As you may have gathered from that story, I did not win the 2023 Fogarty Literary Award. That honour went to the amazing Katherine Allum, whose novel The Skeleton House came out last year, and is a really great (but devastating) read. But I still kind of feel like a winner. Is that corny? Maybe. If I had not been on that 2023 shortlist, I would not have met my fellow shortlistees, some of whom I have since become friends with, and whose advice and support I value very much.  And without the opportunity presented by the Fogarty Literary Award, I might have felt too disheartened to try my hand again at becoming a Fremantle Press author.

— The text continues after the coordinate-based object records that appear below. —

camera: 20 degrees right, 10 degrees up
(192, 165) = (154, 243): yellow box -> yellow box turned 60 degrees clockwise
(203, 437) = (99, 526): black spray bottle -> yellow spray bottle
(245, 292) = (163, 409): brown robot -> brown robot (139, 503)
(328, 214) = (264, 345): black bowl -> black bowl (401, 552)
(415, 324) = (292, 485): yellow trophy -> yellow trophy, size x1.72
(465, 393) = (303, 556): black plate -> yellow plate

I see the existence of an award like the Fogarty as a commitment to launching careers. We have already seen 2021 winner Brooke Dunnell and 2019 shortlistee Emma Young publish their second novels, and Michael Burrows, who was also shortlisted for the 2019 Award, was recently a finalist for the Australian Fiction Prize. The Fogarty is an award that values the quality of writing, regardless of what genres are currently trending, and the reward for readers is that we get to experience the joy of a groundbreaking book like the inaugural winner, The History of Mischief by Rebecca Higgie. Now that the Vogel Award is no more, I think this may be the only prize for a novel-length manuscript written by a young Australian writer, and the fact that it is an Award dedicated to unearthing and nurturing Western Australian talent makes it all the more special. The Vogel gave us Tim Winton—who will the Fogarty Literary Award have given us in 30 year’s time? I can’t wait to find out.

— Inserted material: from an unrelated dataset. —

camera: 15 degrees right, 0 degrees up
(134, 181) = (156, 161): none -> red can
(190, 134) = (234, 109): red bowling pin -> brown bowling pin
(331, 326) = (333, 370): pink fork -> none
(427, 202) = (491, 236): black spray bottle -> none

If it had not been for the encouragement of the Fogarty Literary Award, both in 2021 when I was highly commended for one book, and then in 2023 when I made the shortlist, I might have given up on ever publishing another book. All writers need encouragement, for what is a writer without a reader? The award provided hope at exactly the right time, gave me that next push, and I’m now more committed than ever to make a career out of this writing business.

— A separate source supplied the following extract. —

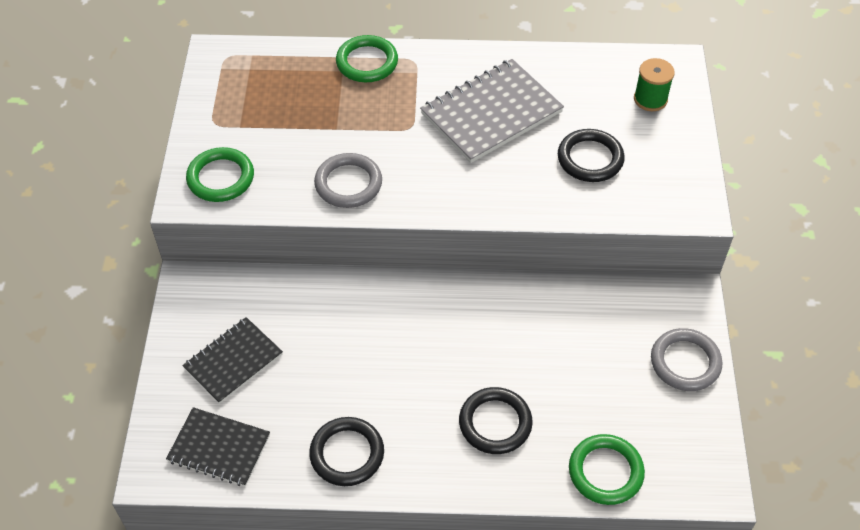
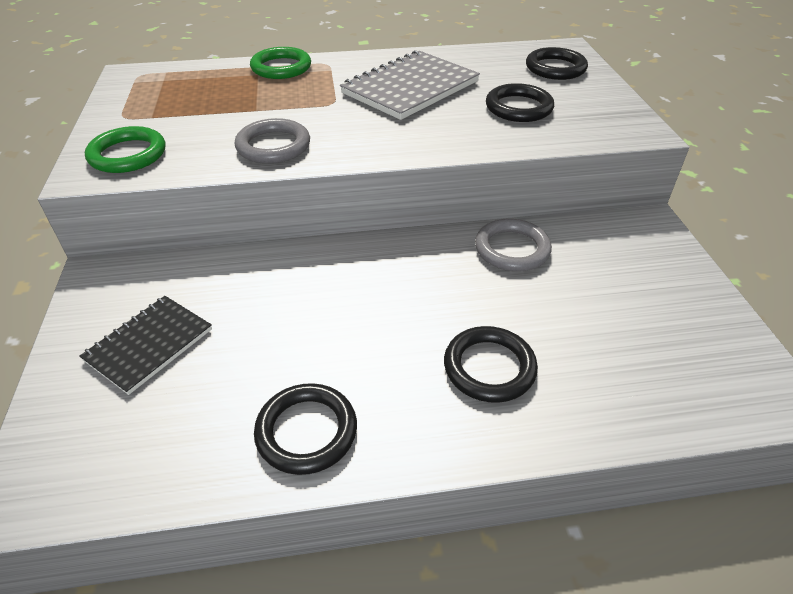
camera: 10 degrees left, 10 degrees down
(219, 448) = (125, 451): black notebook -> none
(605, 471) = (644, 403): green ring -> none
(650, 99) = (555, 68): green spool -> black ring
(685, 362) = (676, 279): grey ring -> grey ring (512, 249)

So why should you read The Distance Between Dreams? It’s a work of historical fiction, a ‘wrong side of the tracks’ love story set in Fremantle during the Second World War. It follows a young working class boy named Winston Keller whose whole way of seeing the world is turned on its head when he sneaks into a party in the rich bit of East Fremantle with his best friend, Lachie. He meets this girl named Sarah Willis. Sarah’s this confident, funny, magnetic sort of girl who wants to be an actress just like Jean Harlow, and Winston is a very practical person who doesn’t question that he needs to go to work and help pay the rent. In his free time he likes to go out and sit at the Round House and do some sketching, but he had never in a million years considered that sketching could be more than just his hobby.  He starts to resist the pattern his life has fallen into as he and Sarah start dating and she encourages him to aim higher than working in a factory for the rest of his life. Winston realises he’s falling for her, but he learns that his father and Sarah’s father know each other from a long time ago, and they aren’t exactly friends. When a huge secret about something that happened between the two families twenty years earlier is revealed, and the Second World War tears the lovers apart, they have to find their way back to one another, or find a way to move on. This book has a little bit of everything. It’s got Aussie Rules football, it’s got Shakespeare, it’s got a section set on the Thai Burma Railway, it’s got a very sexy American submariner, it’s got local Fremantle landmarks… I won’t spoil it any more for you, but it’s a book that has lived in just my brain for the longest time, and I am excited now to think it is out in the world.  

I want to thank Annie Fogarty and the Fogarty Foundation for supporting the Fogarty Literary Award, and I am so excited to see who the new writers are who will be joining the ‘Fogarty Alumni’ in 2025. My book is all about the importance of dreams, and the irony is not lost on me that publishing it with Fremantle Press is my dream come true.